The green thorntail is a small hummingbird in the "coquettes", tribe Lesbiini of subfamily Lesbiinae. It is found in Colombia, Costa Rica, Ecuador, and Panama.
Region
Central America to northwestern South America
Typical Environment
Occurs from Costa Rica and Panama into western Colombia and Ecuador. Favors humid evergreen forest, forest edges, and adjacent second growth, often near flowering trees and epiphytes. Commonly forages in the mid-story to canopy but will descend to gardens and flowering shrubs at forest margins. It tolerates some habitat disturbance provided flowers are abundant.
Altitude Range
0–1600 m
Climate Zone
Tropical
Ease of Keeping
Beginner friendly: 1/5
A tiny hummingbird of the coquettes, the green thorntail is named for the male’s extremely thin, needle-like outer tail feathers that end in small spines. It spends much of its time high in the canopy, visiting bursts of flowers and making rapid, agile sallies. Females build delicate cup nests from plant down bound with spider silk, usually on slender horizontal branches.
Temperament
active and agile; mildly territorial at rich flower patches
Flight Pattern
short rapid wingbeats with sustained hovering and quick darting sallies
Social Behavior
Typically solitary while feeding but may gather loosely at heavily blooming trees.
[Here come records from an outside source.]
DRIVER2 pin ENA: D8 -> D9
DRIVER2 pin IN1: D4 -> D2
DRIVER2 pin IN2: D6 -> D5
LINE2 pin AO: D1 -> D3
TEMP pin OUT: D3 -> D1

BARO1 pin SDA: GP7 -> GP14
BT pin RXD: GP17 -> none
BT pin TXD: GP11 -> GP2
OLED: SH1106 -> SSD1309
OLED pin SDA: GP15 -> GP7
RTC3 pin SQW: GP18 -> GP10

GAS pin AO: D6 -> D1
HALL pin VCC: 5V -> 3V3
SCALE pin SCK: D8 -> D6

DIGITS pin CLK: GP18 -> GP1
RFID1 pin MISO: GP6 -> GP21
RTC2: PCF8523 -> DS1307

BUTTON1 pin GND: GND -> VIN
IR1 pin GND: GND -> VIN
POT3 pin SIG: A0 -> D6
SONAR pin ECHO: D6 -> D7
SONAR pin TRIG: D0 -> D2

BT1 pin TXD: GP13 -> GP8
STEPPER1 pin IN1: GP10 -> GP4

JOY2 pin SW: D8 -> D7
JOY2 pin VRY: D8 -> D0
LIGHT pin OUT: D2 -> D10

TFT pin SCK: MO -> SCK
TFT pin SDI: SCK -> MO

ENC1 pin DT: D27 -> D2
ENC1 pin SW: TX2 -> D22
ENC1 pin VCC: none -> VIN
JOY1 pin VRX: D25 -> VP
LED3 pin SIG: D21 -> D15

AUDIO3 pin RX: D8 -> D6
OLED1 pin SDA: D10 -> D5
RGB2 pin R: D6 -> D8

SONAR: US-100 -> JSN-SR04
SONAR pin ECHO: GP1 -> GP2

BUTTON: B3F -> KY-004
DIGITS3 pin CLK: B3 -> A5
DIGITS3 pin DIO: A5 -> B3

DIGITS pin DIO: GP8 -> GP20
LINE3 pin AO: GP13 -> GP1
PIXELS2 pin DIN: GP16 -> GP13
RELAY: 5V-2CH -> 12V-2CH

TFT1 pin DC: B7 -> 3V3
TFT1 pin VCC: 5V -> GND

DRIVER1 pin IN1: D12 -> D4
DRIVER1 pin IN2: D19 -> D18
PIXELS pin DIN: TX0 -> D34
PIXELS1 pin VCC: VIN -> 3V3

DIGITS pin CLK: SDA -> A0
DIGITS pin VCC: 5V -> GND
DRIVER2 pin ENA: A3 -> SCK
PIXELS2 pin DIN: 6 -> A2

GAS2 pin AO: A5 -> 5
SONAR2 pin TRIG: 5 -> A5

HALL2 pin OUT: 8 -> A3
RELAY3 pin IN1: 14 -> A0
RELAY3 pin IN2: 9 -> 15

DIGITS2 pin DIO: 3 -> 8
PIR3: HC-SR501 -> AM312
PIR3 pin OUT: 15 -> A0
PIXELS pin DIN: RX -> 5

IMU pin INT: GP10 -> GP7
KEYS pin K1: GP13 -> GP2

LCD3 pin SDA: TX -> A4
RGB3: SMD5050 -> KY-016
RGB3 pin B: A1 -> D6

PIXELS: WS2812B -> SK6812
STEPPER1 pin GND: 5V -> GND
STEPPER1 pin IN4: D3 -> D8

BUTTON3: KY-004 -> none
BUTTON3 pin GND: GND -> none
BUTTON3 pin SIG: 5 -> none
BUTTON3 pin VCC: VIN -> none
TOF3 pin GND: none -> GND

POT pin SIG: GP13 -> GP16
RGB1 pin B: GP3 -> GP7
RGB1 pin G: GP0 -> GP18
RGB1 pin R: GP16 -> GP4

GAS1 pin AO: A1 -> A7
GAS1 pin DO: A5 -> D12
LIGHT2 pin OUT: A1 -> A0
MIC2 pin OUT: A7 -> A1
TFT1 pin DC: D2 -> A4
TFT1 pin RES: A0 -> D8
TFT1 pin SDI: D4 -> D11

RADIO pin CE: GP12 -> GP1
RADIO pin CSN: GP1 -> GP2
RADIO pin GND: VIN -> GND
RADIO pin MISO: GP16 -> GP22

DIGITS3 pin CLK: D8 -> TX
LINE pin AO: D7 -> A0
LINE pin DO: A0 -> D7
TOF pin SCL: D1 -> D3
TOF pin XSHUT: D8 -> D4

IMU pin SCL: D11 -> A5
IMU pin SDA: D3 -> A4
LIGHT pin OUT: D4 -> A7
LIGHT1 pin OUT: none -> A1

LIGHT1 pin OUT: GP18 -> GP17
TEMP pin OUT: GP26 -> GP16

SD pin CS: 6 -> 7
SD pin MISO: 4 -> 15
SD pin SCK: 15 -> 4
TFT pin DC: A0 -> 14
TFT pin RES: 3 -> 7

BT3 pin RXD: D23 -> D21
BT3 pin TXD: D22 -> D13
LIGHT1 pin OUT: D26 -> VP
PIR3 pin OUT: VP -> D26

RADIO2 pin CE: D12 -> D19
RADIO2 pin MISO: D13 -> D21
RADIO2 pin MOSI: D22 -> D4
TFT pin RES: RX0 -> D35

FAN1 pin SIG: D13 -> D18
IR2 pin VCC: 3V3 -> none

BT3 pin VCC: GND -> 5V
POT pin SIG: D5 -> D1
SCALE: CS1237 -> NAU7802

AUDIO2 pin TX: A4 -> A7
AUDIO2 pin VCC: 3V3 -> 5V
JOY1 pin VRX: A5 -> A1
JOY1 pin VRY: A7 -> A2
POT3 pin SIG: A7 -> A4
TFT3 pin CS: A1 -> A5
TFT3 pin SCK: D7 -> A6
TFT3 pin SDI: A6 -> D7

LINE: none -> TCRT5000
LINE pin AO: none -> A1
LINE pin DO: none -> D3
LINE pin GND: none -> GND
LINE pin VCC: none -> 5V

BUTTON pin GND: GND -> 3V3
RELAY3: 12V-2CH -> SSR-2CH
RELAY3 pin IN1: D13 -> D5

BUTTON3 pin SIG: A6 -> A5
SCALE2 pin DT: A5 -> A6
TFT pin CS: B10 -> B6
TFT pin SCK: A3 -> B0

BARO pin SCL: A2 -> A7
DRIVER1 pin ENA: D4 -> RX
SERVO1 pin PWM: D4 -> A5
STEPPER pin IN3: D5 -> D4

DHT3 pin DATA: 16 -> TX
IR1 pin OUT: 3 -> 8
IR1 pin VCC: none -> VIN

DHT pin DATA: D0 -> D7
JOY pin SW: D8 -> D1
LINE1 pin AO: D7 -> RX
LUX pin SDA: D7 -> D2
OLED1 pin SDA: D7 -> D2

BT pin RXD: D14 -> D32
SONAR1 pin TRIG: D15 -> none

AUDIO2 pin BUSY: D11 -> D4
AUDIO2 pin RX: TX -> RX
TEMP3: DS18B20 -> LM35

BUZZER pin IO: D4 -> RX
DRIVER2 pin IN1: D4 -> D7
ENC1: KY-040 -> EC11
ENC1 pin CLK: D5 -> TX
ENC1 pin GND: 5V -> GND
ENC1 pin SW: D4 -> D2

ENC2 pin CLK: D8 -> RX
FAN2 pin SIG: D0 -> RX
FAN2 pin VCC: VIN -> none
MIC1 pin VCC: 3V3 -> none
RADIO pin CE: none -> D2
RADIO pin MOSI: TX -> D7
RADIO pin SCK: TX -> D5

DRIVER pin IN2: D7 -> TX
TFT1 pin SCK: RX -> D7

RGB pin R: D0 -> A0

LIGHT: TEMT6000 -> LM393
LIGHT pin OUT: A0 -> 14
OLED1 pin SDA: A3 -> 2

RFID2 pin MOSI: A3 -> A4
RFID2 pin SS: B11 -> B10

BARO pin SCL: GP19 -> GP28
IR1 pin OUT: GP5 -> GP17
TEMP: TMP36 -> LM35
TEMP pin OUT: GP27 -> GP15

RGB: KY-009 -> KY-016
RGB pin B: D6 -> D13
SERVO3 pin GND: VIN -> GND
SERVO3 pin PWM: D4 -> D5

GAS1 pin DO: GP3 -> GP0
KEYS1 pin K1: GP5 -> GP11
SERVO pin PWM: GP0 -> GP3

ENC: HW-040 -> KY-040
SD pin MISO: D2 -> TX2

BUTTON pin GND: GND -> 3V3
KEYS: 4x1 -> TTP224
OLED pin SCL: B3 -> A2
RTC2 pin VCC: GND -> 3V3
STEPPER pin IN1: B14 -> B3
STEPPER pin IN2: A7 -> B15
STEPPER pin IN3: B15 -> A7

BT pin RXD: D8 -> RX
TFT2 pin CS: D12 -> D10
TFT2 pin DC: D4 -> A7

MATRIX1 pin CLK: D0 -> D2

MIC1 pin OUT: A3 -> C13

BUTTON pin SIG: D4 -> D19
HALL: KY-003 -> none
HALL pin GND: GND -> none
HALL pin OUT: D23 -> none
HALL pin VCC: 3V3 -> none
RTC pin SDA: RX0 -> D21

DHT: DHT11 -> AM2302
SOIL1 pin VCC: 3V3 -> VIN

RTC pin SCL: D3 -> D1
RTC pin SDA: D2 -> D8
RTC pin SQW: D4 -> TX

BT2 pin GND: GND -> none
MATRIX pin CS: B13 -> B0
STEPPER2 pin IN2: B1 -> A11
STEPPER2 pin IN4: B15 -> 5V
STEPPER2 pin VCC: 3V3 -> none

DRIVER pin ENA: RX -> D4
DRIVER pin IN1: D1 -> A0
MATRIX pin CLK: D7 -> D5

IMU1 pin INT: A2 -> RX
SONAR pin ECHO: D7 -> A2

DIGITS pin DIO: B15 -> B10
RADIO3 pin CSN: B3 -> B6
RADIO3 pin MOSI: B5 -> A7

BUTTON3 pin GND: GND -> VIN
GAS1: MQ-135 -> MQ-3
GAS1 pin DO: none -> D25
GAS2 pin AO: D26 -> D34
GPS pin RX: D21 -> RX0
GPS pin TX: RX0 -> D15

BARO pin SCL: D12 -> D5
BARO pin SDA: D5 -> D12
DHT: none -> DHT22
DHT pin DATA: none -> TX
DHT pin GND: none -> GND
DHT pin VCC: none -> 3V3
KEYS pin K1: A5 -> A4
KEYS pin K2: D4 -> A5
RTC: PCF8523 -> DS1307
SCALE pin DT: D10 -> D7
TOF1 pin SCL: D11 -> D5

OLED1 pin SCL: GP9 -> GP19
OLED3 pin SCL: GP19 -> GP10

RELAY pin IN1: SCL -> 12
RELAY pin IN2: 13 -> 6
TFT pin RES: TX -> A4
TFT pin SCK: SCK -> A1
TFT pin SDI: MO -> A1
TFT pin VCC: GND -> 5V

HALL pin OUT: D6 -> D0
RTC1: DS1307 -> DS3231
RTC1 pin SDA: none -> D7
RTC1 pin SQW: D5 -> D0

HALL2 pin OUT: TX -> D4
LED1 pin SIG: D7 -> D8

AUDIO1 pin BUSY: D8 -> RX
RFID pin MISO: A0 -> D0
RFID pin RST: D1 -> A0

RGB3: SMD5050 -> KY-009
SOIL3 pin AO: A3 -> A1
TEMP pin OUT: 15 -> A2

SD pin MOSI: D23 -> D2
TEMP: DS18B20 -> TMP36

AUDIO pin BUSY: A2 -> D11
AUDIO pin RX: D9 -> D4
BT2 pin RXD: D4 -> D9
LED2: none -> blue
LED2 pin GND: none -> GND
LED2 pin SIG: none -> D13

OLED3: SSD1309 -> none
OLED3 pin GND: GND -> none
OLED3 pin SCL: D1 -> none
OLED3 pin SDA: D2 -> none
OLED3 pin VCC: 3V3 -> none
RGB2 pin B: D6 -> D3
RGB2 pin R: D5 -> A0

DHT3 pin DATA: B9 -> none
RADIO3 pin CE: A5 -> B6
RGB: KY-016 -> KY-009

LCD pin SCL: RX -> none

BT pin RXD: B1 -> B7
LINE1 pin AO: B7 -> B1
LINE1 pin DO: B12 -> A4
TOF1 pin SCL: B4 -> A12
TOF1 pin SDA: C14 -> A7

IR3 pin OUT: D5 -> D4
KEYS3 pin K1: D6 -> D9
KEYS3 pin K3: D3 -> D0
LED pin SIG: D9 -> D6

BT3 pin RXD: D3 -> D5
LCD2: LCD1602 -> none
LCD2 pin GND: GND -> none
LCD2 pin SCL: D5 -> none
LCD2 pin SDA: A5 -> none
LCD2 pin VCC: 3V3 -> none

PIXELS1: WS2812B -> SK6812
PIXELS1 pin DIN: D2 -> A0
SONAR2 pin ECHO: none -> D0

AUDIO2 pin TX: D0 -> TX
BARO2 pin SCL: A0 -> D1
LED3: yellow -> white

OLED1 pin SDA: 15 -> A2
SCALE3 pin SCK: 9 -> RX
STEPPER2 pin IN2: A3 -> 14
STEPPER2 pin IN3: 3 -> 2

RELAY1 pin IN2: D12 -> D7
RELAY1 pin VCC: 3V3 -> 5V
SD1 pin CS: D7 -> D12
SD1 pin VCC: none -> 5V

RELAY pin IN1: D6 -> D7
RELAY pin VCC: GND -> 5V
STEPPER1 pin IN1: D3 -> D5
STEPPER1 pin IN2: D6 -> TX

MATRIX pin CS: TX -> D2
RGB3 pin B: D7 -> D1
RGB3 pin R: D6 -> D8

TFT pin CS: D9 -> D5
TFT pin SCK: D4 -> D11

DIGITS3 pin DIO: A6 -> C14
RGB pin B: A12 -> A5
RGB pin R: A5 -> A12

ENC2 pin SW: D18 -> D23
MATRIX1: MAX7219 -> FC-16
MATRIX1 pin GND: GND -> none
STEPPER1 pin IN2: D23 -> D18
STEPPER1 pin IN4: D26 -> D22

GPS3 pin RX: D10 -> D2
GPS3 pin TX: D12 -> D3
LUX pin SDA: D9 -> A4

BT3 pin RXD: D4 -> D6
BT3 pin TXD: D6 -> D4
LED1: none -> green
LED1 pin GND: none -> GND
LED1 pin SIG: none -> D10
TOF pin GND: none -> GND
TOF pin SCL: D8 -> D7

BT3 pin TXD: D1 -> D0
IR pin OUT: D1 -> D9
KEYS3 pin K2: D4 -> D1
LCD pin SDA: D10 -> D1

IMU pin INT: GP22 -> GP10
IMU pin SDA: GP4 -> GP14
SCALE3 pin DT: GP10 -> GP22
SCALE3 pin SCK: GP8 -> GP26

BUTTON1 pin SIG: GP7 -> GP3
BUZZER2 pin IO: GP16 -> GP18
Males display by hovering and spreading the tail; aggression is brief and mostly at nectar sources. The tiny cup nest is built from plant down and spider web, and the usual clutch is two eggs.
Migratory Pattern
Resident
Song Description
Vocalizations are high, thin chips and short, buzzy trills delivered during foraging or brief chases. Wing hum is pronounced during close passes and displays.
Plumage
Male is shimmering emerald-green overall with a very long, attenuated tail whose outer feathers are reduced to narrow shafts; female is green above with whitish underparts marked with green spotting or scaling and a shorter, slightly notched tail with white tips.
Diet
Takes nectar from a variety of small tubular flowers in the canopy and mid-story, including epiphytes and flowering trees. Supplements nectar with small arthropods captured by hawking or gleaning from foliage. Often moves rapidly between flowering patches, exploiting brief blooms. May follow flowering phenology locally rather than defend a single territory.
Preferred Environment
Feeds most often along forest edges, gaps, and in the canopy of humid forest where flowers are concentrated. Also visits gardens and second growth with nectar-rich shrubs.